Dylan at 70

This Tuesday, one of America’s best-known musical icons, Bob Dylan, turns 70. Rolling Stone currently has a whole issue dedicated to Dylan’s 70 best songs, chosen by editors and musicians, including Bono and Mick Jagger. Bob Dylan remains one of my favorite artists ever, and anyone who knows me well knows I have a slew of his albums, spanning most phases of his career, on vinyl or CD. I am not, however, going to even attempt picking my favorite Dylan songs. Hs discography is far too vast, and there are songs I love from each of his musical/artistic phases, whether it be his early years when he tried so hard to be Woody Guthrie, or his more recent blues rock phase.

I first heard of Dylan when I was a kid. My sister Nicole had a lot of his stuff on CD, and I remember that she used to joke with her friends that the mid-60s era Dylan was “cute,” with his mop of curly hair and black sunglasses. But I didn’t really start listening to Dylan until I was in college and became deeply involved with a slew of left-wing causes. Dylan’s earlier albums, especially The Freewheelin’ Bob Dylan and The Times They Are A’Changin’, were comforting in the age of the Bush Administration, the Iraq War, Abu Ghraib, and the Patriot Act. Dylan’s condemnation of the military industrial complex and the “bomb makers” on “Masters of War” sounded just as poignant in 2002 as it did in the early 1960s.  And his apocalyptic war visions on “A Hard Rain’s A Gonna Fall” found new meaning to me as the bombs started falling in Baghdad in March 2003.

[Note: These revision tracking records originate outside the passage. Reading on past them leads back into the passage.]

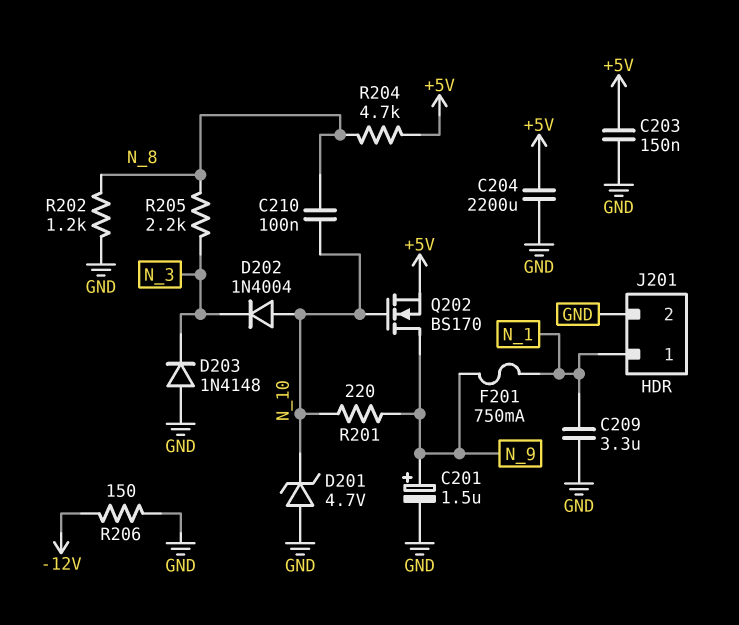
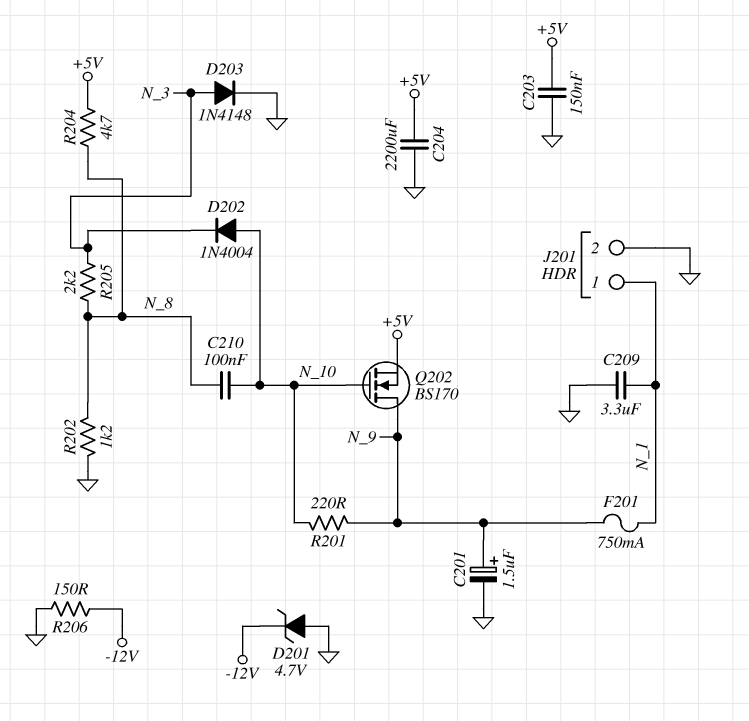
D201: zener 4.7V (A GND, K N_10) -> zener 4.7V (A GND, K -12V)
D203: diode 1N4148 (A GND, K N_3) -> diode 1N4148 (A N_3, K GND)

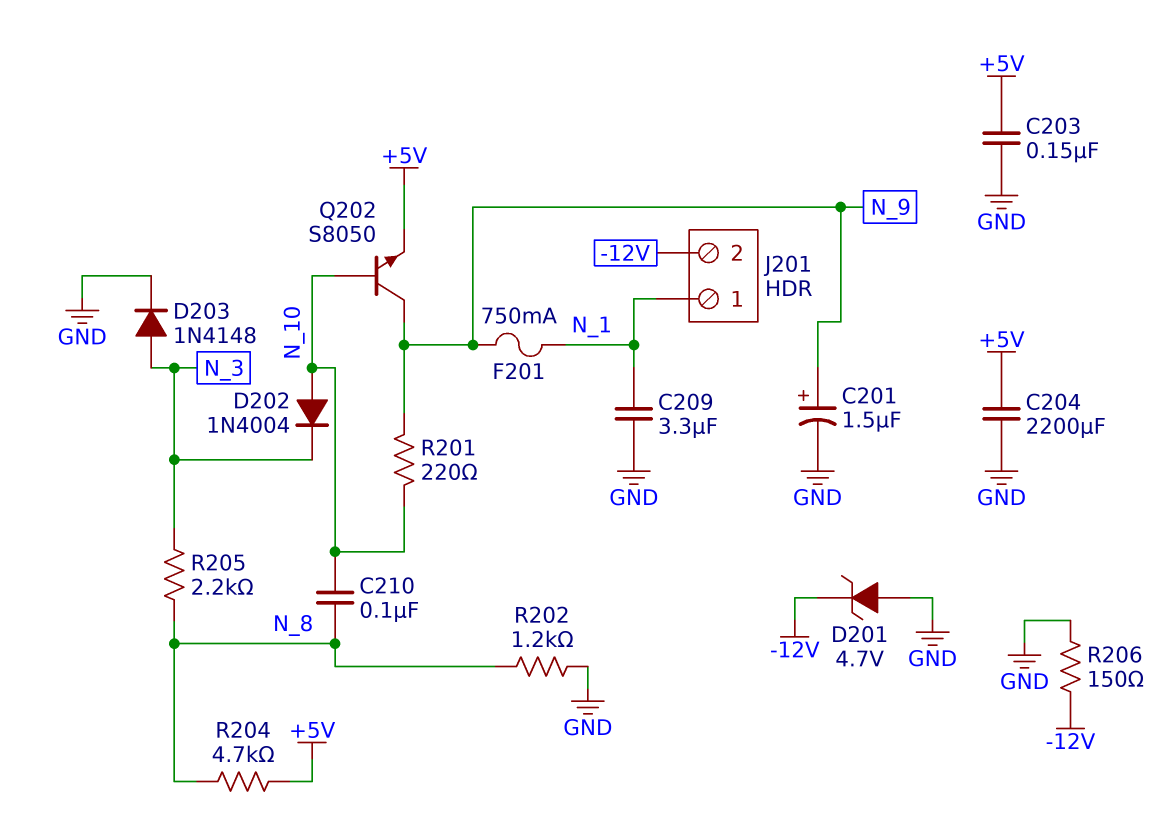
J201 pin 2: GND -> -12V
Q202: NMOS BS170 (G N_10, D N_9, S +5V) -> NPN S8050 (B N_10, C N_9, E +5V)

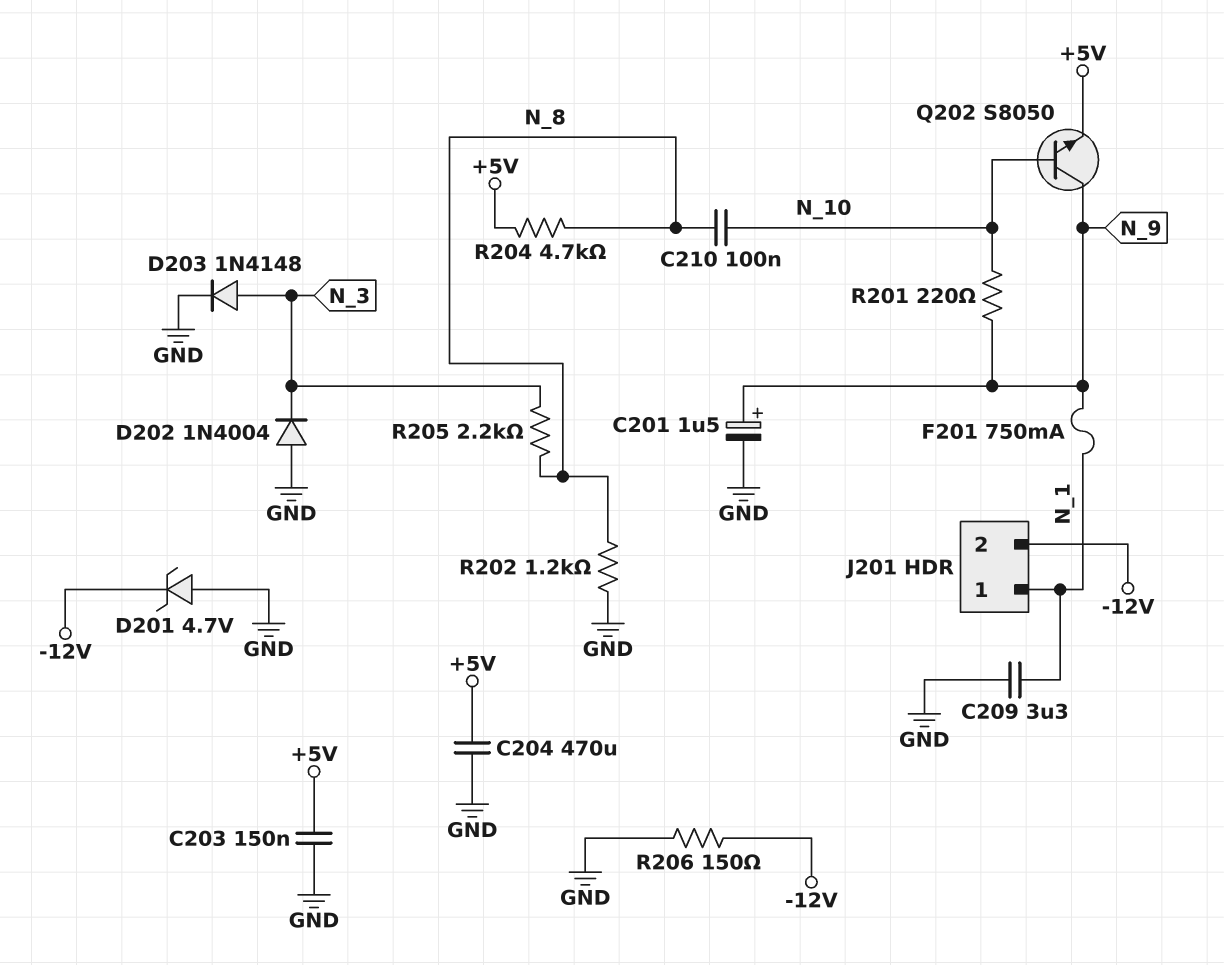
C204: 2200uF (+5V, GND) -> 470uF (+5V, GND)
D202: diode 1N4004 (A N_10, K N_3) -> diode 1N4004 (A GND, K N_3)

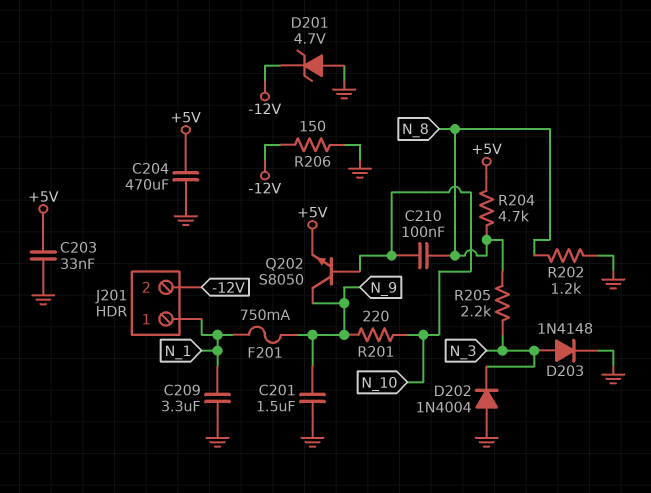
C201: 1.5uF (plus N_9, minus GND) -> 1.5uF (GND, N_9)
C203: 150nF (+5V, GND) -> 33nF (+5V, GND)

Shortly after acquiring Dylan’s early acoustic albums, I bought all of his early electric albums, including Bringin’ It All Back Home and Highway 61 Revisted, albums that earned Dylan the “sell-out” tag from folk purists because by the mid-1960s, when those album were released, he left the politicking and acoustic guitars behind. But I didn’t mind the electric sound, and in fact, I appreciated his willingness to evolve as an artist, to expand his writing to include references that involved everything from T.S. Eliot and Ezra Pound to various rock critics at the time that got under his skin.

Over the years, I collected several of Dylan’s albums, even the ones from his Christian phase, and on each album, I’ve always found little gems and have enjoyed Dylan’s wit, trademark snarl, and rambling narratives. Above all, I’ve always been impressed by Dylan to transform, to progress as an artist, to not stay trapped in one phase for too long. Even at 70, Dylan is still selling out shows and drawing controversy, including his most recent trip to China where he didn’t play any of his famous protest songs, drawing ire from New York Times columnist Maureen Dowd, who felt Dylan should have used the massive stage to speak out against China’s human rights issues. But throughout the decades, Dylan always did what he wanted. Why would he stop at 70?